К концу войны Хоффман с матерью бежали на территорию, занятую Красной Армией, и провели годы в лагерях для перемещенных лиц. Мать впоследствии вышла замуж, и в 1949 году семья поселилась в Нью-Йорке. Роалд учился в школе Стайвесанта, а затем в Колумбийском университете, где показал себя как перспективный молодой ученый и завоевал немало наград. Но наука была далеко не единственным его интересом. Университетские лекции по курсу «Великие книги» и изучение поэзии — в частности, под руководством лауреата Пулитцеровской премии поэта Марка Ван Дорена, — вызвали в нем сомнения по поводу будущей профессии.
У его родителей были четкие представления о будущем маленького еврейского иммигранта. «На меня сильно давили, чтобы я стал доктором — настоящим доктором!», — говорит Хоффман. Но он знал, что не хочет заниматься медициной, поэтому искал другие приемлемые варианты. «Мне хватило мужества, чтобы заявить родителям о нежелании становиться врачом, но не хватило, чтобы признаться в желании изучать историю искусств. И в аспирантуре я занялся химией», Этот предмет он тоже любил. Он начал использовать выраженные способности к наблюдению, и вскоре химия ответила ему взаимностью. Докторскую степень он получил в Гарварде, где работал под руководством будущего нобелевского лауреата Уильяма Нанна Липскомба. Затем Хоффман стал профессором в Корнеллском университете, где добился больших успехов в описании структуры и реактивной способности органических и неорганических молекул. Правило Вудворда–Хоффмана, разработанное им совместно с Робертом Бернсом Вудвордом, позволяет предсказать расположение атомов в определенных видах органических молекул. В 1981 году он получил Нобелевскую премию по химии совместно с Кэнъити Фукуи — за разработку теории протекания химических реакций, сделанную независимо друг от друга.
Обычно Нобелевская премия считается кульминацией жизненных трудов, поэтому здесь я должна бы закончить. Но самое интересное в том, что Хоффман давал мне интервью по единственному телефону-автомату в калифорнийской творческой колонии, где он провел утро за сочинением причудливого стихотворения, в котором лирический герой разговаривает с собственным мозгом. И это было далеко не первое его литературное предприятие. Незадолго до получения Нобелевской премии он занялся поэзией всерьез. Он писал стихотворения о науке, о красоте взаимодействия между вещами, о военном детстве. И часто просто описывал все, что наблюдал — эпизоды семейной жизни, моменты взаимодействия его маленьких детей с окружающим миром. «Возможно, в этих наблюдениях есть кое-что от науки, — говорит он. — Однако, чтобы они имели смысл для читателя, их надо наделять неким эмоциональным багажом». Хоффман понимает, что кто-то изначально захочет прочесть его поэзию исключительно из-за фактора оригинальности, поэтому сознательно старается развивать свое искусство. Он изучает других поэтов, редактирует свои тексты и ездит в дома творчества, такие как этот в Калифорнии. Ему приходится нелегко. По его словам, когда речь заходит о поэзии, коллеги-ученые порой говорят: «Если бы у меня было время, я бы тоже так смог». «Они не знают, как это трудно, — замечает Хоффман. — У моих стихов бывает гораздо больше черновиков, чем у научных статей».

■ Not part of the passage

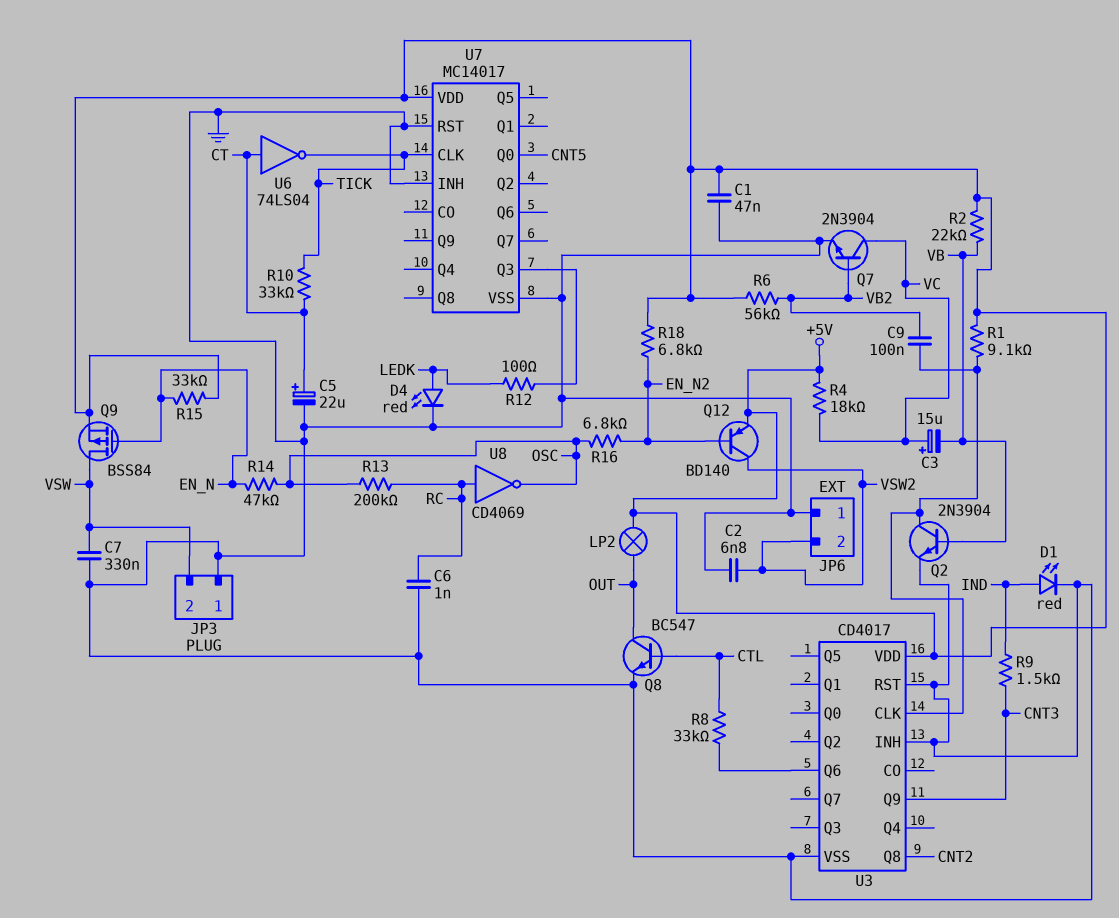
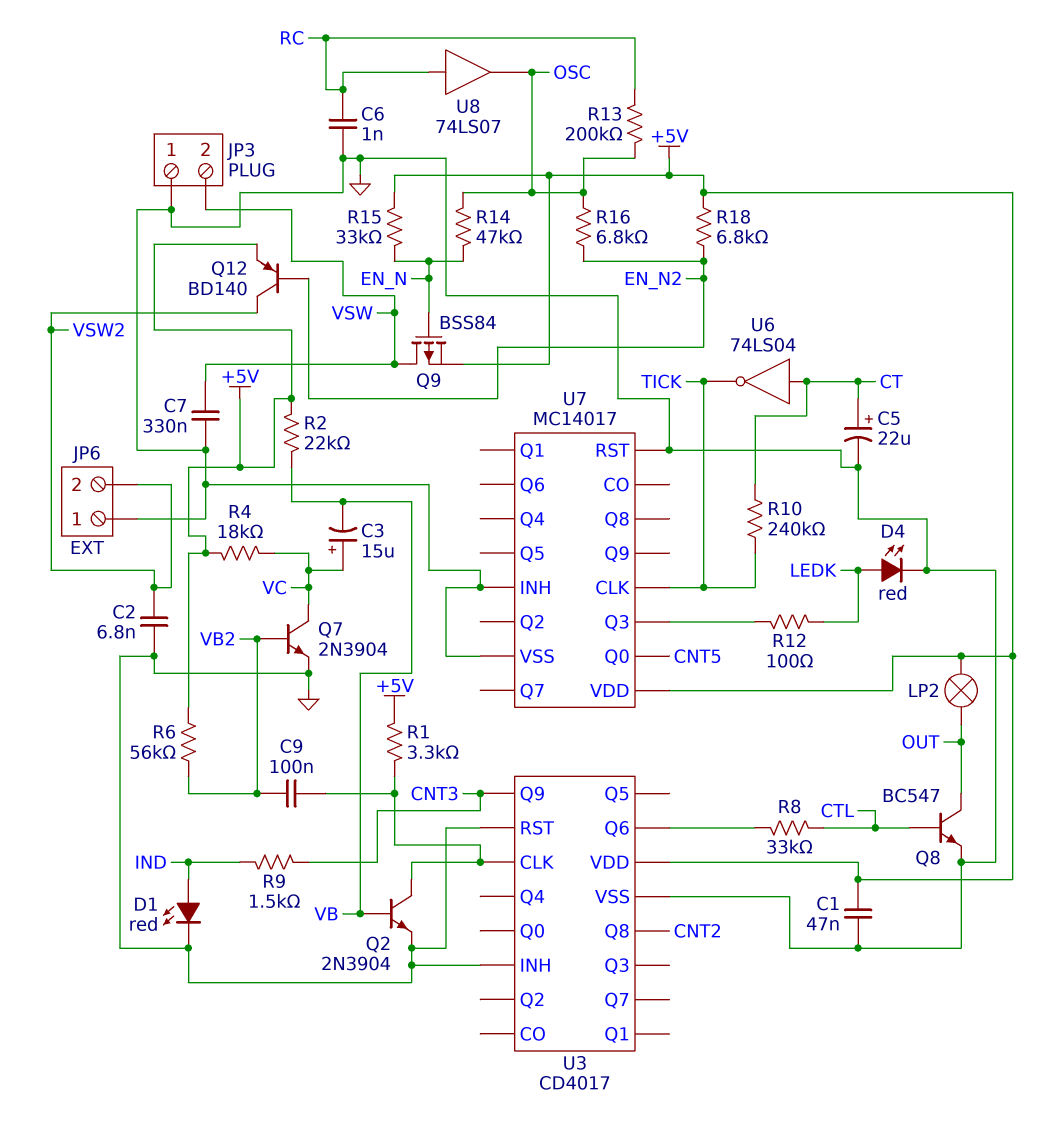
R1: 9.1k (+5V, U3/CLK) -> 3.3k (+5V, U3/CLK)
R10: 33k (CT, TICK) -> 240k (CT, TICK)
U8: NOT CD4069 (in RC, out OSC) -> buffer 74LS07 (in RC, out OSC)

Но процесс ему очень нравится. «Я люблю браться за перо», — говорит он, и эта любовь принесла плоды. Не прекращая преподавать химию в Корнеллском университете, Хоффман выпустил несколько книг, в числе которых «Метамиктное состояние» (The Metamict State) и «Провалы и края» (Gaps and Verges), а также опубликовал отдельные стихотворения в The Paris Review и The Kenyon Review. Также он автор пьес и книг о наблюдениях за жизнью и наукой, а еще ведет ежемесячную программу в нью-йоркском арт-кафе Cornelia Street Café.
При общении с такими людьми на ум приходит термин «универсальный человек», но на деле он не все делает одинаково хорошо. Он рассказал мне, что есть области вроде математики или музыки, которые требуют ослепительных вспышек таланта, и такое его никогда особенно не привлекало. «Эти области часто отличаются тем, что в них преуспевают вундеркинды, — говорит он. — Но мне не известны дети, которые были бы великими химиками, или политиками, или поэтами. Дети пишут прекрасные стихи. В них есть наивность и сила наблюдения, которая еще не знала многочисленных препятствий. Еще дети — вместилища наших романтических представлений о невинности. Они пишут интересные стихи. Но не великие». Здесь Хоффман делает паузу. «Я думаю, мне нравятся сферы, в которых не бывает вундеркиндов. Полагаю, мне они нравятся, потому что я, кажется, могу этим заниматься. Это доступно вам и мне».